According to journalist Rachael England, the best time to book a cruise is:

When it comes to cruising, prices tend to come down between 60 and 90 days before this ship sails. Final deposits are usually due around this time, as some passengers pull out unexpectedly.”

Taking a long term, or round the world cruise is not for everyone.  If does primarily attract an older demographic of travelers and is ideal for those that are less able to get around as easily as they used to.  Would I consider it, probably not at this time, but I love knowing it is an option and definitely hold in my arsenal of possibilities for the future.  The economics of it really depend on your financial situation and may be an attractive way to spend some time traveling that is economical, relaxing and enjoyable.

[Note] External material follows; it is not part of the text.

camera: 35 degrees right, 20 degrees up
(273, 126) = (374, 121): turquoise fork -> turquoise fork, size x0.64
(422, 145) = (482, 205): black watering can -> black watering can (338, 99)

Below are some resources should you decided to investigate the possibilities of this lifestyle.  If you do experiment with long duration cruising we’d love to hear your experiences and how it worked out for you.


Cruise Trip Deals

Vacations to Go – an online consolidator that specializes in very deep cruise discounts, repositioning cruises and last minute discounts. World Cruise Link

Cruise Trip Reviews

Cruise Critic – Recommended by Carol this is a great resource for reviews on the cruises you consider. – is another Cruise Review site.

Fodor’s Cruise Ship Reviews – Famed travel publisher cruise ship review site.

Cruise Lines referenced in this posting

Fred. Olsen Cruise Lines –  Recommended by Carol

Holland American Line –  Recommended by Bill

Seabourn Cruise Lines –  Recommended by Bill

Crystal Cruises –   Recommended by Bill

Azamara Club Cruises –  Recommended by Bill





4 thoughts on “The Realities of Living Long term on a Cruise Ship

  1. We really enjoyed reading both Carol and Bills comments about long distance cruising. Lots of good

    information to consider if one is planning a cruise. Thanks for covering this subject, Suzanne

    We have taken about 11 cruises and my favorite was Sailing from the White Cliffs of Dover all over the Baltic.

    • Sounds like you’ve done a lot of cruising Nancy. Thank you for suggesting the itinerary that include the White Cliffs of Dover and the Baltic. So glad that you enjoyed this posting. We appreciate your comments very much.

  2. Lots of great information! Thank You Carol & Bill for honest input and Suzanne for asking questions that are important to know BEFORE leaving and helpful getting ready to sail.
    I now realize the need to “do my homework” as we plan our next exciting adventure with cruising!

    • So glad you found this helpful Marleen. Wishing you Joy in your adventures. Bon adventura.